Design Software Is Making Sharp Edges Smarter
Modern CAD and simulation tools allow designers to blend sharp lines with subtle aero tricks. Think chamfered edges, active grille shutters, and flush-mounted hardware that reduce drag without softening the overall form. The result is a vehicle that looks blocky but performs far better than its shape suggests.
Lighting technology plays a role too. Full-width LED light bars, pixel-style headlights, and digital signatures emphasize width and geometry. These elements give square cars a futuristic identity that resonates with tech-savvy buyers while maintaining visual toughness.
Regulations Will Shape, Not Kill, the Boxy Look
Safety and emissions standards are often blamed for homogenized design, but boxy vehicles are proving adaptable. Upright hoods improve pedestrian impact compliance, while taller roofs allow for better airbag deployment and visibility. Boxy doesn’t mean unsafe or outdated; it means engineered with intent.
Efficiency regulations will continue to push hybrids and EVs into this space. Expect more plug-in options, smarter energy management, and lighter materials to offset the aerodynamic penalty. The shape stays honest, while the hardware gets progressively more advanced.
Why Millennials Will Keep Buying Them
Millennials value cars that feel purposeful.
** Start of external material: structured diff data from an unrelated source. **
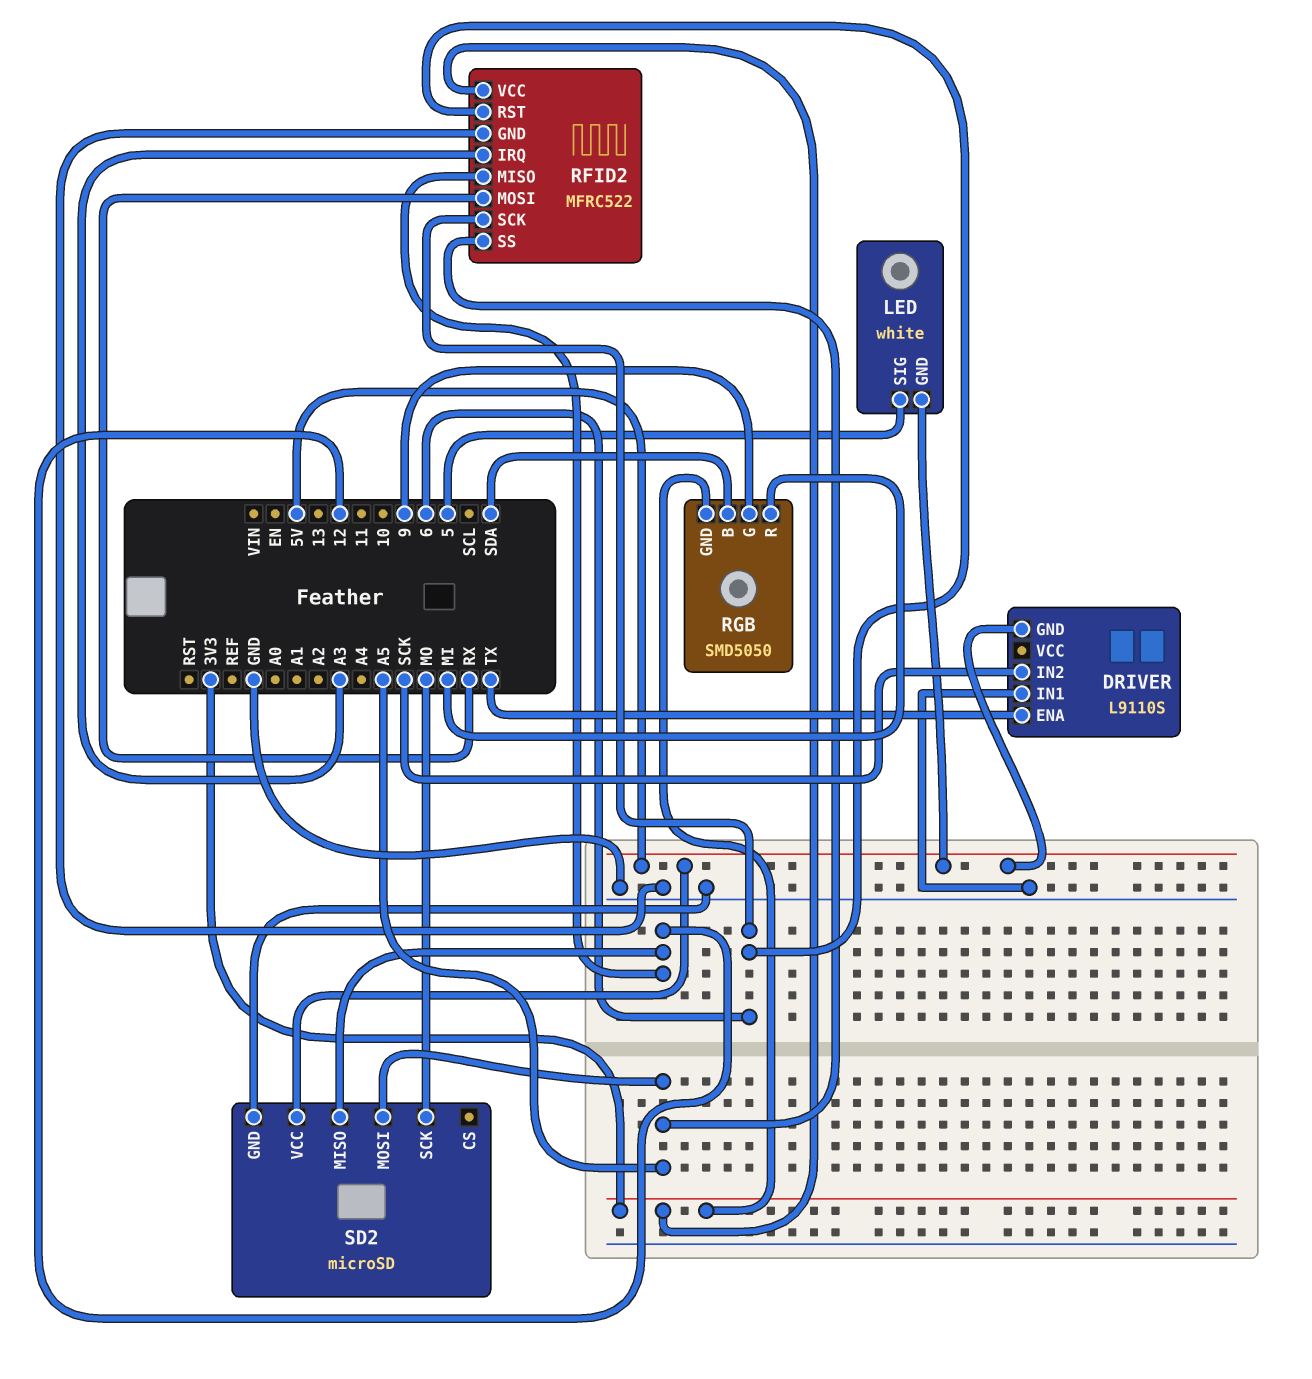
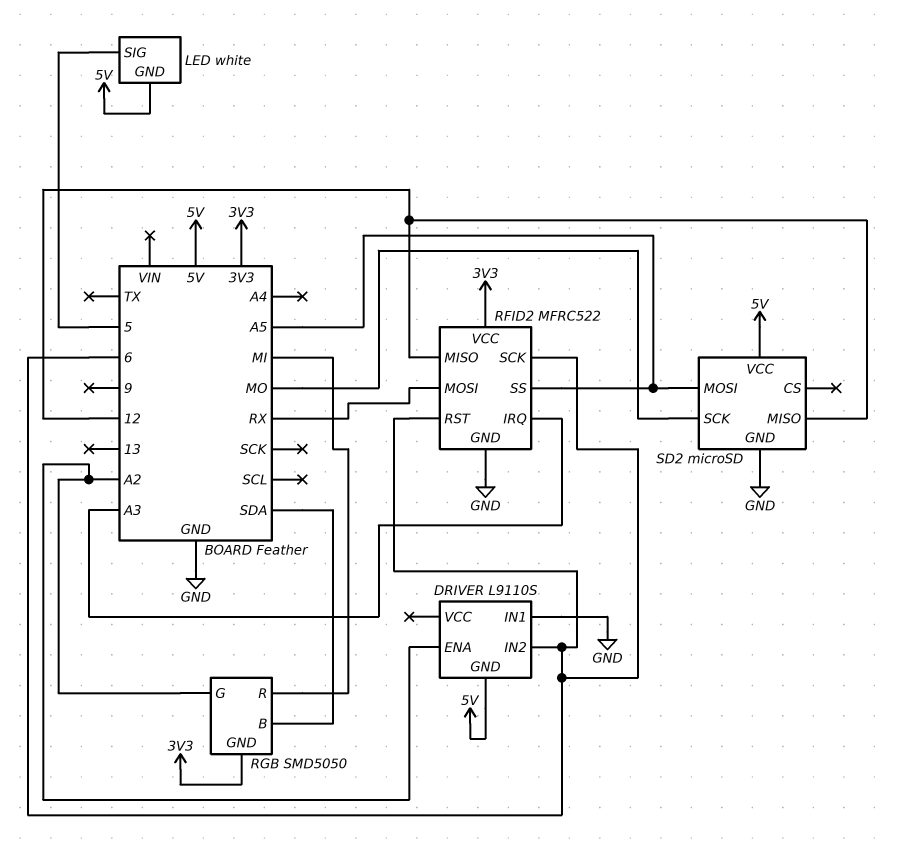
DRIVER pin ENA: TX -> A2
DRIVER pin IN2: SCK -> 6
RGB pin G: 9 -> A2

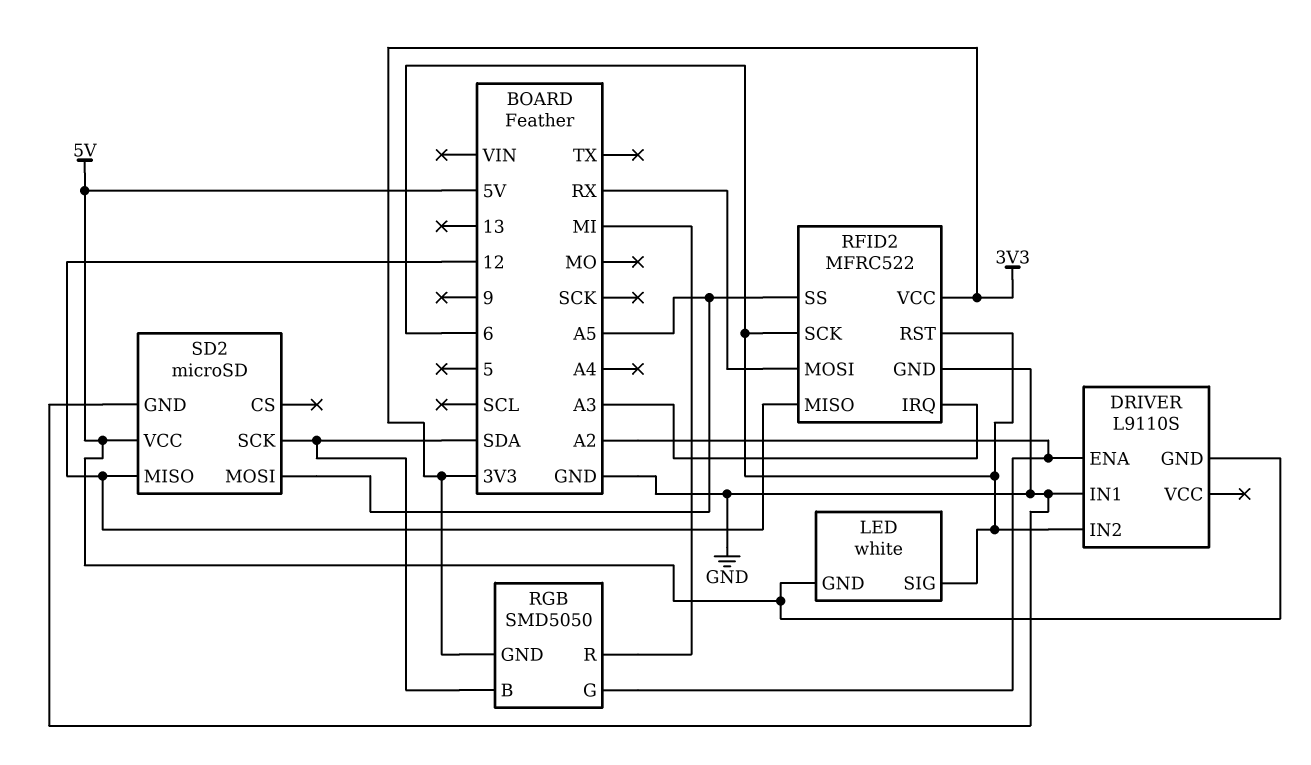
LED pin SIG: 5 -> 6
SD2 pin SCK: MO -> SDA

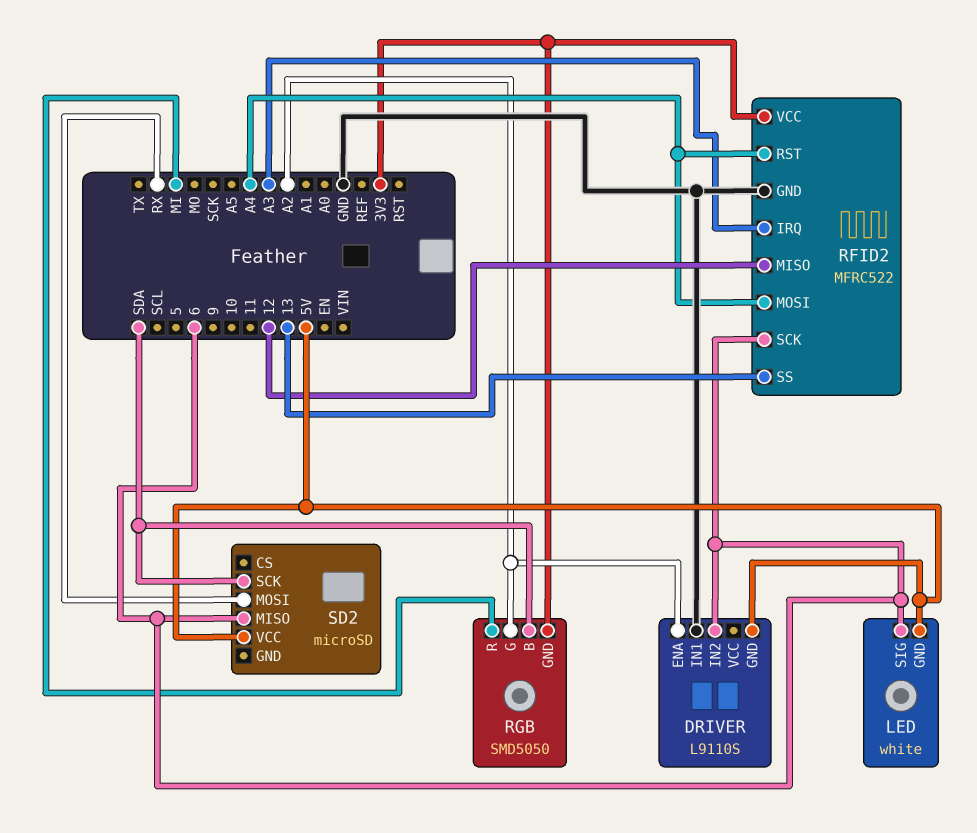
RFID2 pin MOSI: RX -> A4
RFID2 pin RST: 6 -> A4
RFID2 pin SS: A5 -> 13
SD2 pin GND: GND -> none
SD2 pin MISO: 12 -> 6
SD2 pin MOSI: A5 -> RX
Boxy designs communicate durability, usability, and character in a way rounded crossovers rarely do. They photograph well, age gracefully, and feel less like disposable appliances and more like long-term companions.
There’s also a cultural angle. These vehicles nod to analog roots while delivering digital experiences inside, from over-the-air updates to advanced driver assistance systems. That balance of old-school form and new-school function is exactly where Millennial tastes live.
The Bottom Line: Boxy Is No Longer a Phase
Square cars have moved beyond retro novelty into a sustainable design philosophy. They solve real packaging problems, integrate seamlessly with electrified powertrains, and offer a visual antidote to an overly smoothed-out market. This isn’t a throwback trend—it’s a correction.
For buyers who want personality without sacrificing modern tech, boxy cars deliver in ways few other segments can. Expect more of them, bolder than before, and engineered to last. The ruler is back, and it’s drawing the future.